It’s hard to imagine an inanimate object capable of being loved, but let me share my viewpoint.
They matter! Louvers are used in both intake and exhaust applications for HVAC systems. Without louvers, we would have large openings on the side of the building with screens, allowing all the snow and rain to enter. So, how does a louver keep all the driving rain and snow out of the building? Louvers have varying blade shapes that provide different performances. All louvers are tested via a standard test to determine the point at which water will pass through. The air velocity in which water passes through a louver varies anywhere from 300 feet per minute (fpm) to over 1,000 fpm. When an engineer sizes a louver, they size one such that the velocity of airflow will remain below the tested penetration threshold. The louver plays an important role in keeping water out of the building.
Louver sizing is also impacted by the amount of free area they provide. Louvers are rated with pressure drops, which need to be calculated in the sizing of fans within the mechanical system. A louver that has a high-pressure drop increases the need for a larger fan and more energy usage. A louver with a low-pressure drop allows for less fan energy.
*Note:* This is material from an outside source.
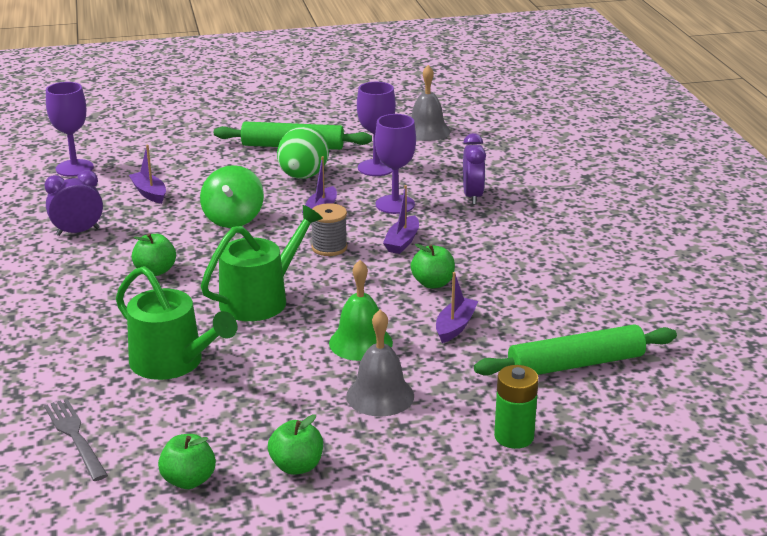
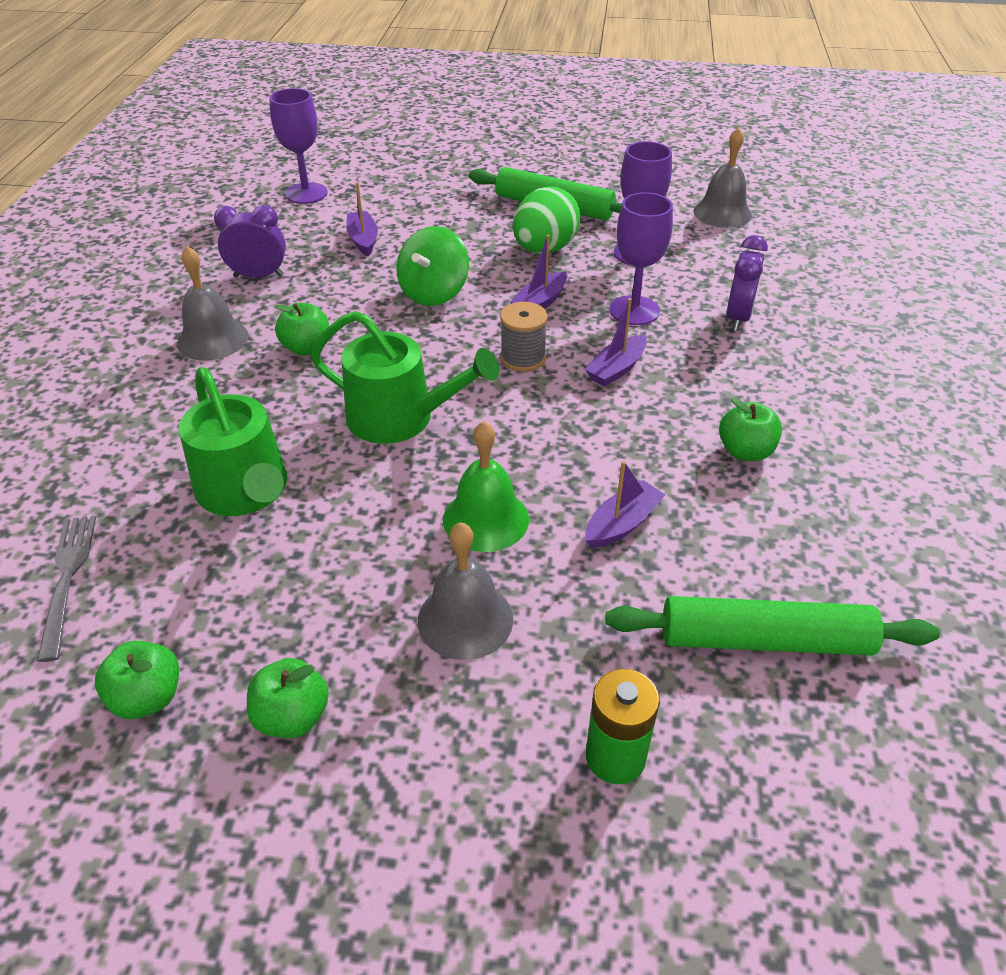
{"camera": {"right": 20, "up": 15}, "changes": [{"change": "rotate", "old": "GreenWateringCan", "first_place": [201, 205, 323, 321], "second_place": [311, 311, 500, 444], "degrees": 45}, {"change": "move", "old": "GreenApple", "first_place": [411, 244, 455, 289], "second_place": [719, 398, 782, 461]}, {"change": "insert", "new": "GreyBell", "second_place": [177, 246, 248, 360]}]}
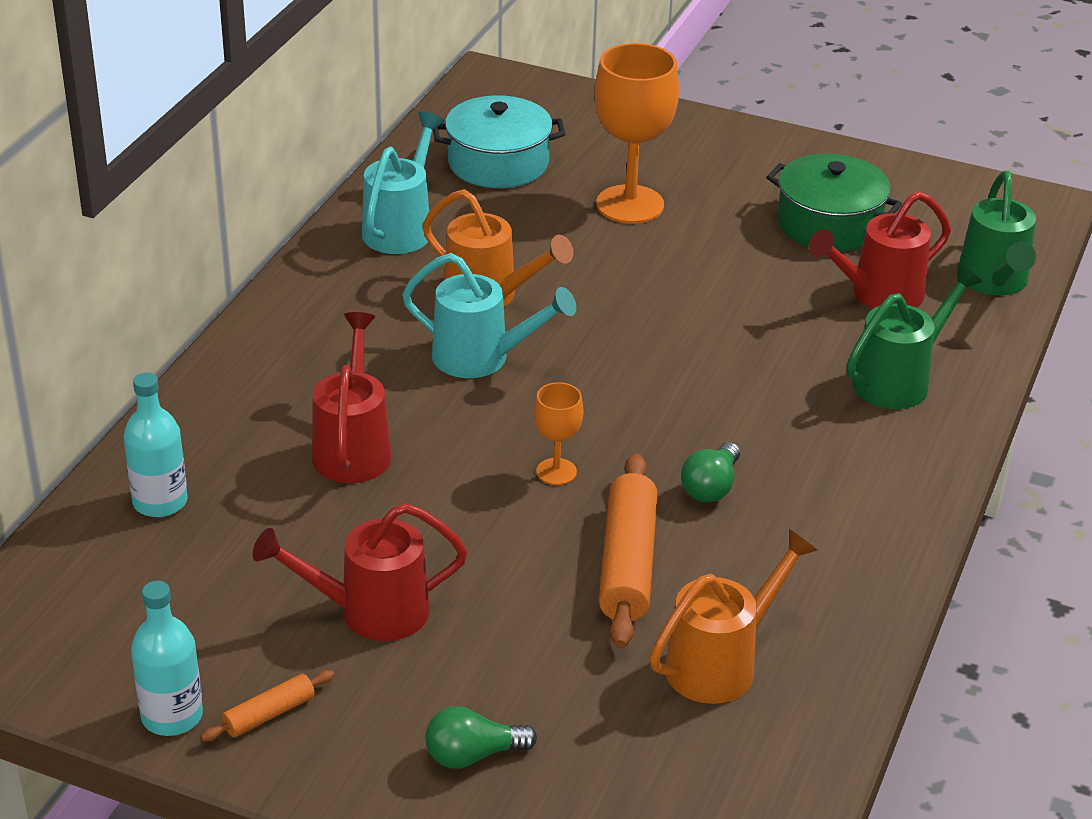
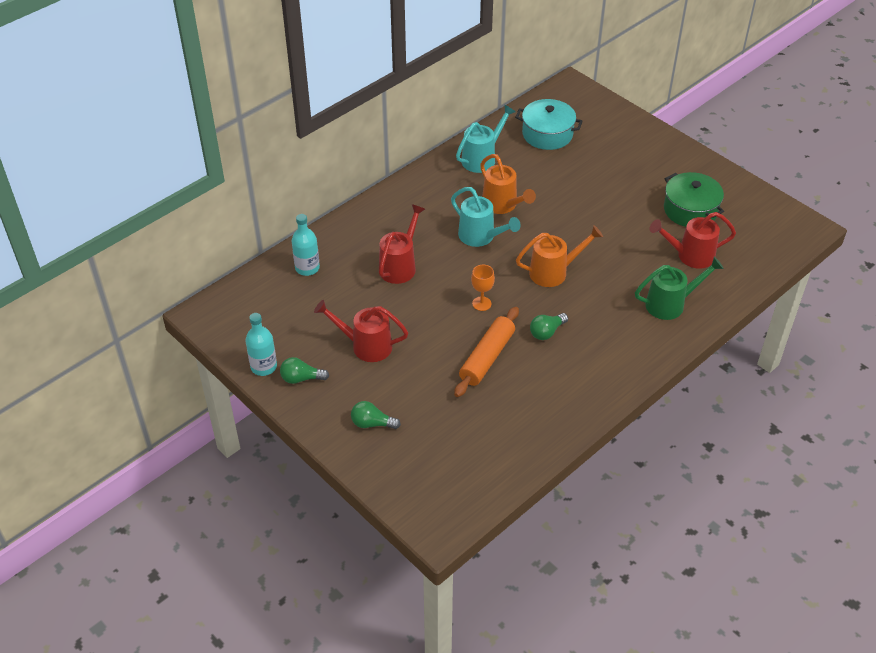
{"camera": {"right": 25, "up": 10}, "changes": [{"change": "delete", "old": "OrangeGoblet", "first_place": [594, 43, 679, 224]}, {"change": "delete", "old": "GreenWateringCan", "first_place": [959, 171, 1036, 296]}, {"change": "move", "old": "OrangeWateringCan", "first_place": [650, 529, 818, 704], "second_place": [516, 225, 603, 287]}, {"change": "replace", "old": "OrangeRollingPin", "new": "GreenLightBulb", "first_place": [200, 670, 334, 741], "second_place": [280, 357, 329, 384]}]}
Who doesn’t love something that takes less energy?
Louvers come in all shapes, sizes, and colors. They want to be sized to reduce the water penetration and pressure drop, but you can integrate them into the context of the building. There are rectangular ones, square ones, round ones, triangular ones, and, in the spirit of love, diamond-shaped ones.
When I was a young engineer, spell check was a new tool. And on one project, all of the keynotes referencing louvers were autocorrected to “lovers.” The contractor had some fun with this, and I am now on the lookout for “lovers” on projects.